Oecanthus fultoni was for a long time confused with Oecanthus niveus described by entomologist Charles De Geer in 1773. However, in 1962 entomologist Thomas J. Walker found it to be a different species. In the far west of the United States, the species has been thought to be Oecanthus rileyi which is a region where both species are sympatric. Both O. fultoni and O. rileyi are the only two Oecanthus species within the United States that have a regular chirp, but they both have a different chirp rate per minute and O. rileyi is the loudest. In the west of the Great Plains, the species chirps faster. Only the males chirp and they often do so as a group.

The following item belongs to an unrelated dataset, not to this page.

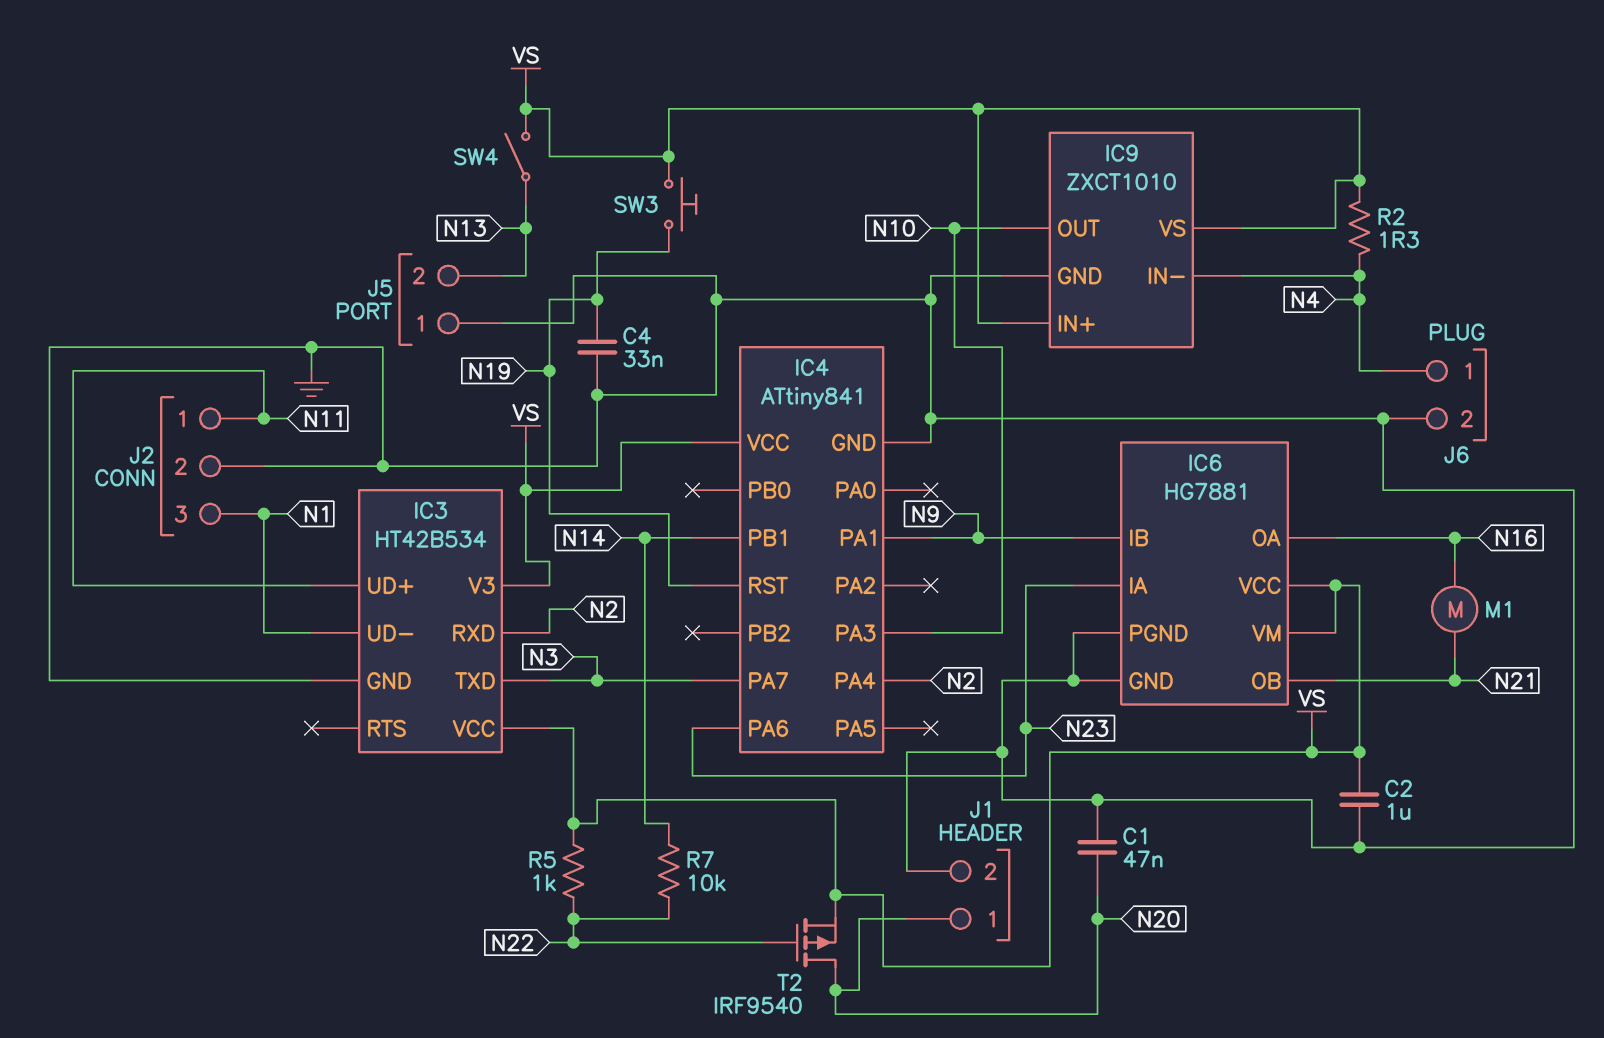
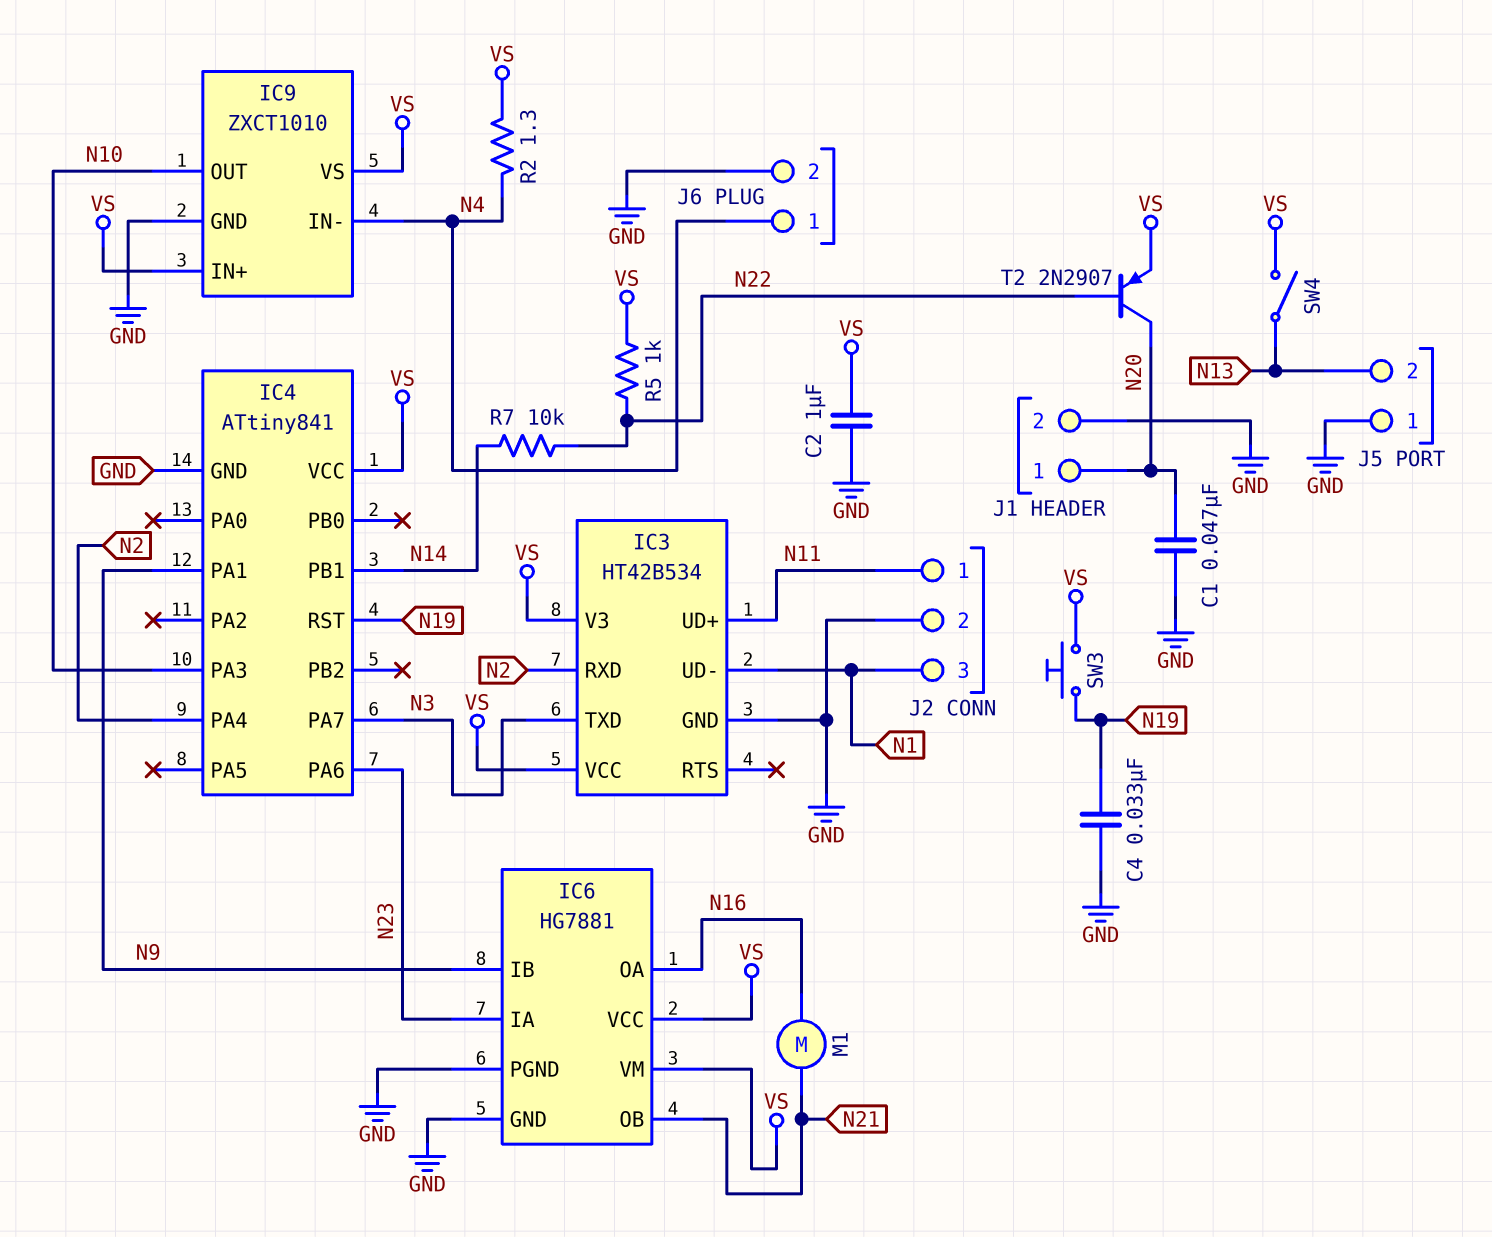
T2: PMOS IRF9540 (G N22, D N20, S VS) -> PNP 2N2907 (B N22, C N20, E VS)

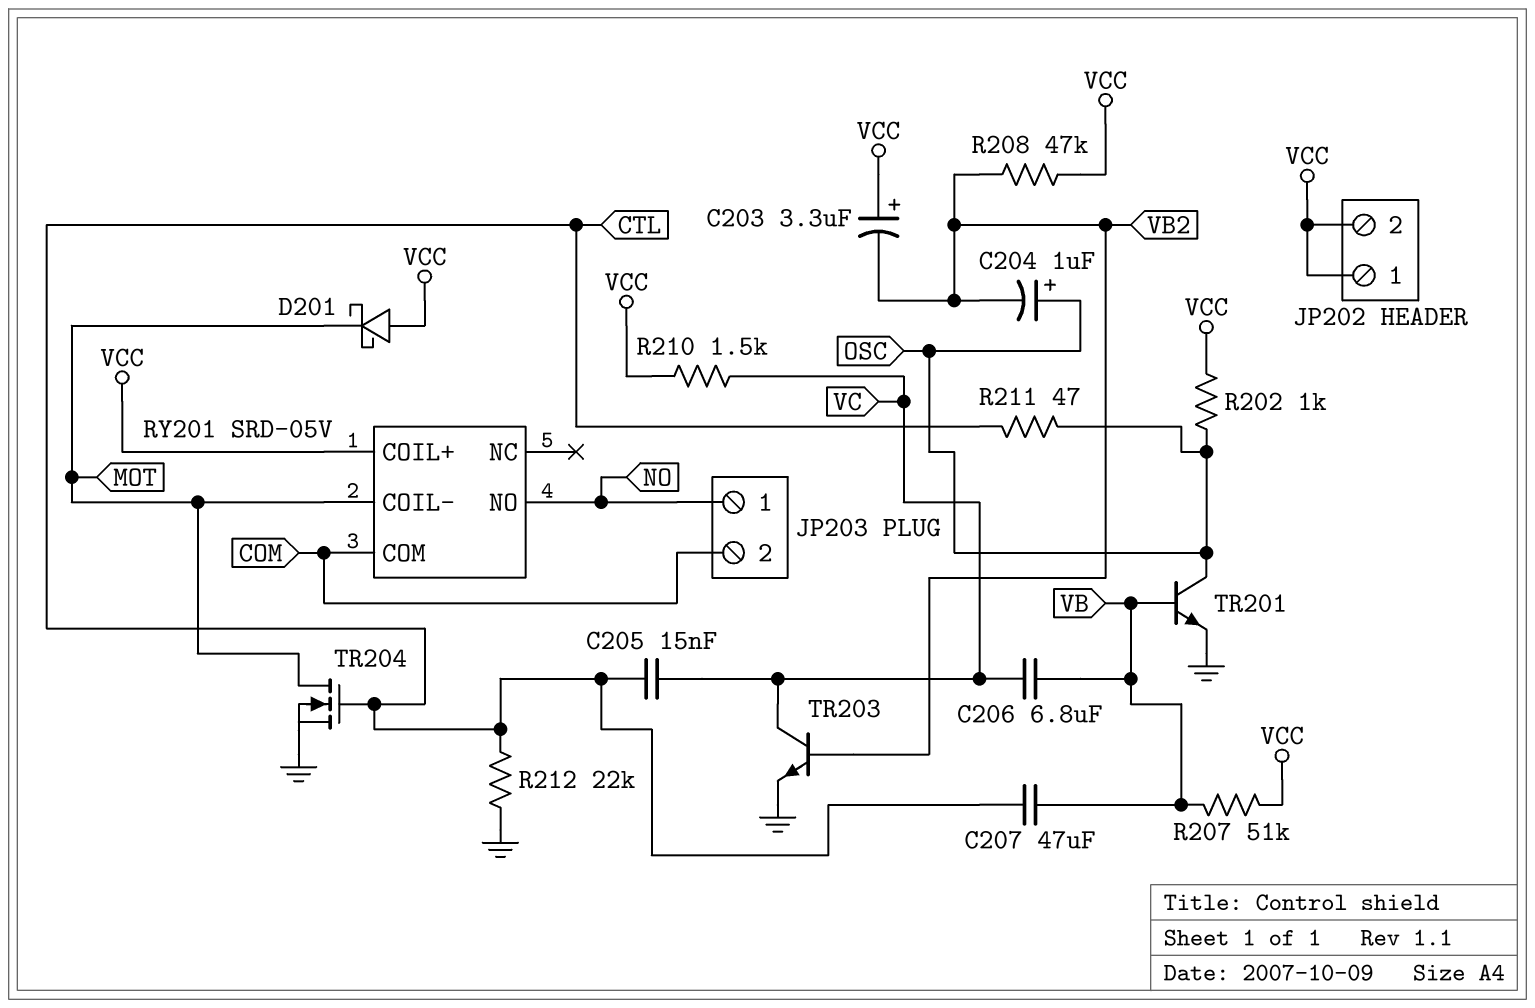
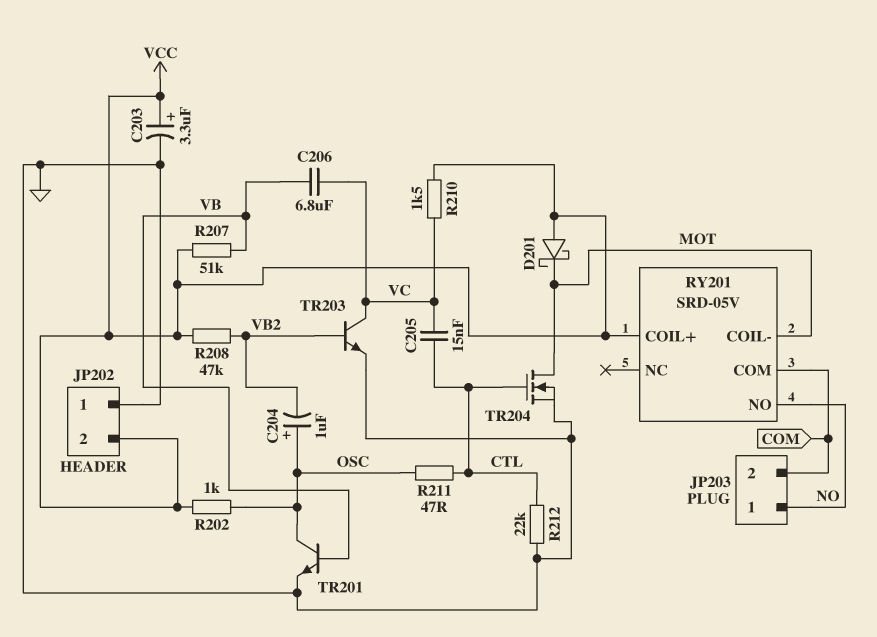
C203: 3.3uF (plus VCC, minus VB2) -> 3.3uF (plus VCC, minus GND)
C207: 47uF (CTL, VB) -> none
JP202 pin 1: VCC -> GND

American novelist Nathaniel Hawthorne said of the species' chirps, "If moonlight could be heard, it would sound just like that." Producers of films and television shows have often dubbed the chirps on sound tracks to let the viewers know that what is on screen is happening on a quiet summer's night.

==Habitat==
The species can be found throughout the United States except the southeastern part of the country. It is located in shrubs, vines, fruit trees, broadleaved trees, and oaks. The cricket can rarely be found in grass. Adults of the species can be found from mid-July to mid-November. The cricket can sometimes be so high in oak trees that its chirp is the only way to identify it.

==Feeding==
Both nymphs and adults feed on leaves and their feeding causes barely any damage. The cricket is known to destroy apples, plums, peaches, and cherries. The female drills a hole into a twig's cambium to lay its egg in. It then makes a row of punctures on one side of the hole and seals it with either excrement or chewed plant tissue once the egg is placed. Adults of the species eat holes in ripe fruits which results in the fruit rotting. It normally does not cause any damage in orchards that are consistently sprayed.